Changes in stigma and discrimination of onchocerciasis in Africa.

Forms of onchocerciasis-related stigmatisation, following over 10 years of implementation of community directed treatment with ivermectin (CDTI), were documented through a survey conducted between September and November 2009 to look at perceived changes in stigma over the past 7-10 years. We documented people's perceptions towards stigma before and after the introduction of CDTI from 1600 structured interviews with households selected from the community treatment registers; in-depth interviews with 57 community leaders, community directed distributors and health personnel; 33 focus group discussions with male and female community members in different age groups (18-24, 25-54 and ≥55 years) and 13 case studies.

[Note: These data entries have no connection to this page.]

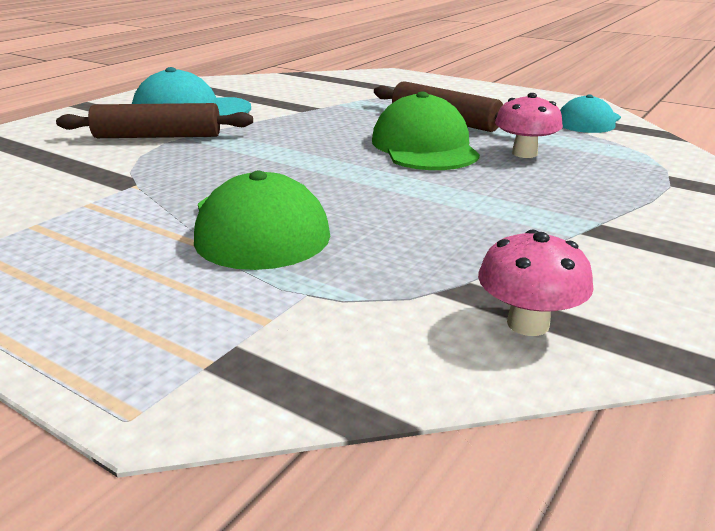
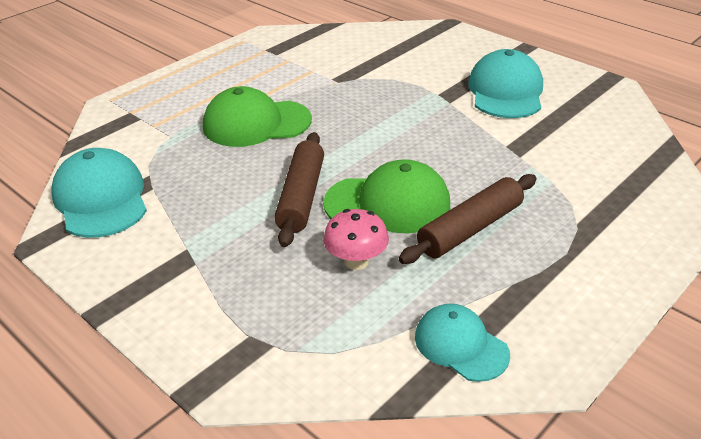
camera: 100 degrees right, 10 degrees up
(157, 136) = (435, 82): brown rolling pin -> brown rolling pin (301, 196)
(528, 324) = (101, 199): pink mushroom -> turquoise cap

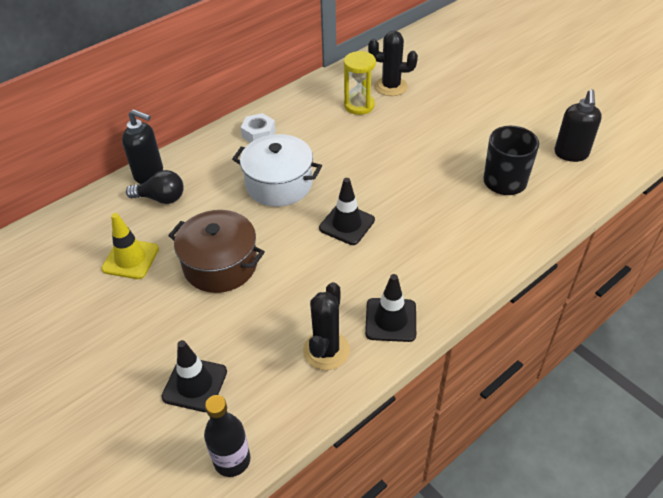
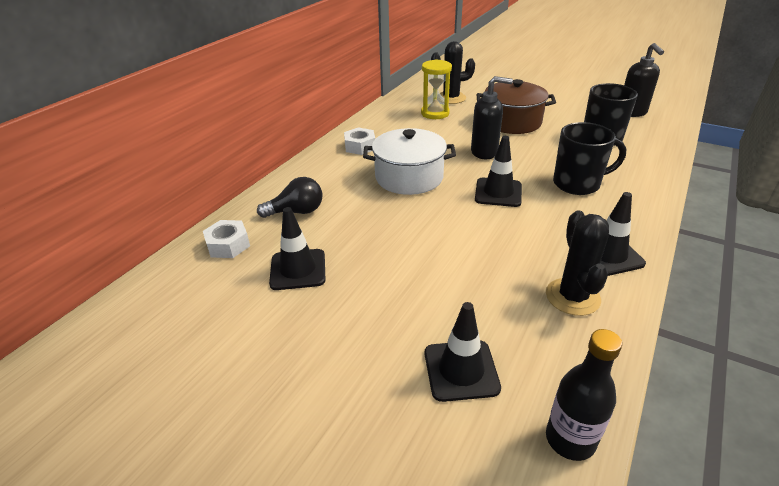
camera: 20 degrees left, 10 degrees down
(91, 219) = (228, 245): none -> white nut
(130, 259) = (298, 269): yellow traffic cone -> black traffic cone
(149, 174) = (270, 195): black soap dispenser -> black soap dispenser (484, 152)
(220, 265) = (401, 251): brown pot -> brown pot (512, 122)
(430, 234) = (578, 184): none -> black mug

People with onchocercal skin disease (OSD) with rough skin, swellings and rashes were the most stigmatised. People still fear sexual intimacy with infected persons. In the past, people with OSD were considered unclean and stigmatised because of fear of OSD transmission and embarrassment. People who had lived in the community less than 5 years tended to stigmatise OSD patients more than those people who had lived in the community for longer than 5 years. The youth stigmatised the most. Although stigmatisation persists, avoidance of people with OSD decreased from 32.7% to 4.3%. It is notable that treatment availability has improved relationships between healthy people and those with OSD symptoms in endemic communities and this can be attributed to CDTI. Health education should be emphasised in the communities during distribution.